Dick States, an area supervisor with Dairy Marketing Services, was on the phones with truck drivers trying to offload milk on Tuesday.
That afternoon, his drivers were still sitting at the Readington Farms plant in New Jersey. The plant was without power, and States was making calls to farmers near the plant to see what food places were open, so he could feed the drivers, who had been at the plant first thing in the morning.
More than 1 billion pounds of Pennsylvania milk heads to New Jersey annually, according to the Pennsylvania Milk Marketing Board.
“It is a mess. Farmland (Dairies) is shut down, Hershey is shut down, not sure what else,” he said. At Readington, they were setting up a generator. States said this turmoil was just in dealing with Monday’s milk not Tuesday’s pickups.

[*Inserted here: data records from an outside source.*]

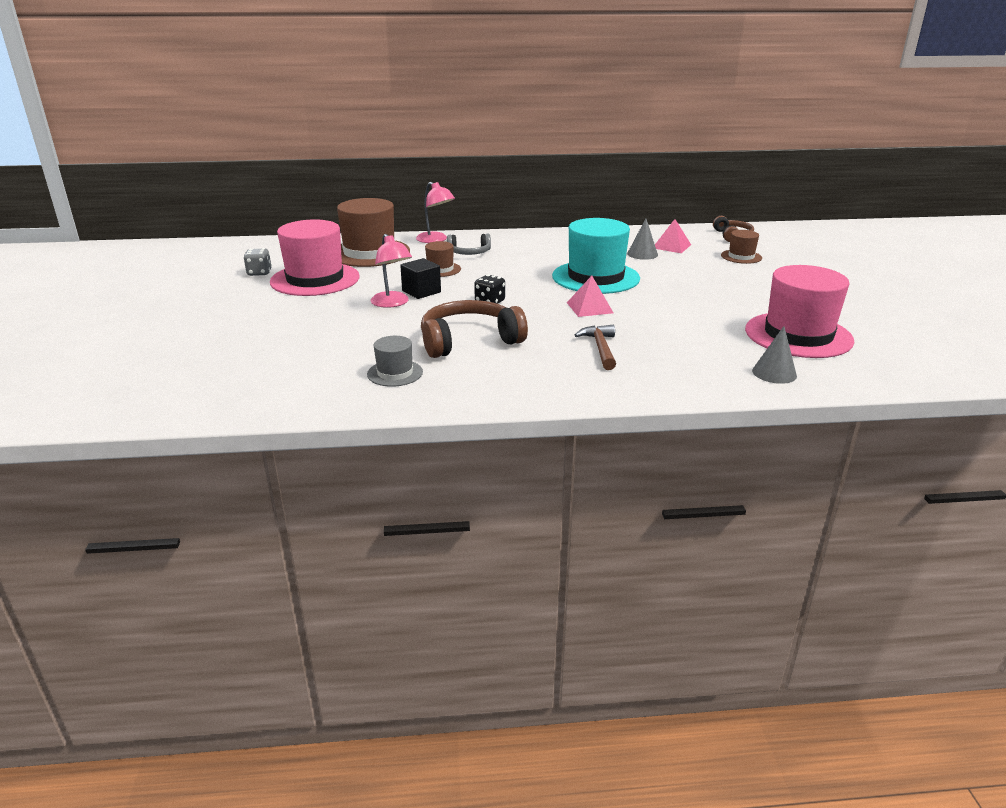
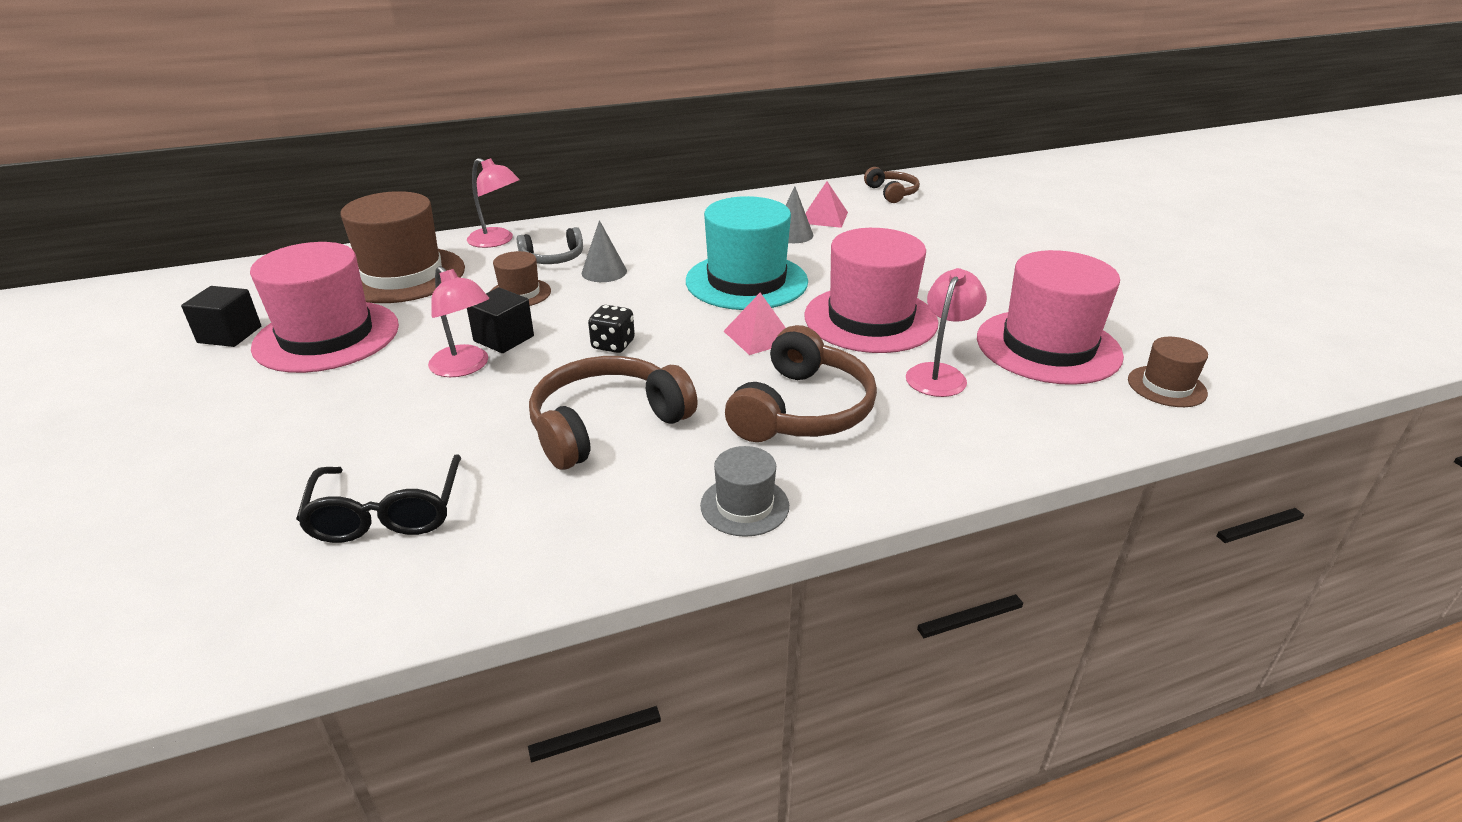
camera: 15 degrees left, 5 degrees up
(259, 273) = (230, 334): grey dice -> black cube
(325, 365) = (387, 513): none -> black glasses
(395, 373) = (509, 511): grey hat -> grey hat (744, 505)
(600, 348) = (803, 410): brown hammer -> brown headphones
(674, 306) = (870, 319): none -> pink hat
(707, 341) = (939, 374): none -> pink lamp
(741, 256) = (918, 225): brown hat -> brown hat (1166, 386)
(774, 373) = (1050, 418): grey cone -> grey cone (604, 272)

States oversees 40 farms in New Jersey as well as 40 in Pennsylvania. States had not heard much from his New Jersey ones yet. In advance of the storm, the drivers worked to pick up farmers at risk for delays so they would have extra space in their bulk tanks.
Since milk is picked up cold, it can be stored safely in milk trucks for 24 hours.
For his Pennsylvania dairies, the only hang-up might have been his independent farmers who were shipping to the Readington plant. Otherwise, it was business as usual.
Gib Martin of Mount Joy Farmers Cooperative was also busy making delivery changes as New Jersey dairy plants dealt with the storm.
Trucks set for New Jersey were rerouted to the Lehigh Valley Dairies plant in Lansdale and others to Turkey Hill plant in Lancaster County on Monday and Tuesday.
The Dairy Farmers of America plant in Reading was back online and expected to be unloading milk through Tuesday night.
“We had only one issue with one farm” getting a generator working, Martin said. “Other than that, guys did not lose power” at the farm.
If anything, Martin said, the drivers were tired, but he expected by Wednesday they would be back to normal.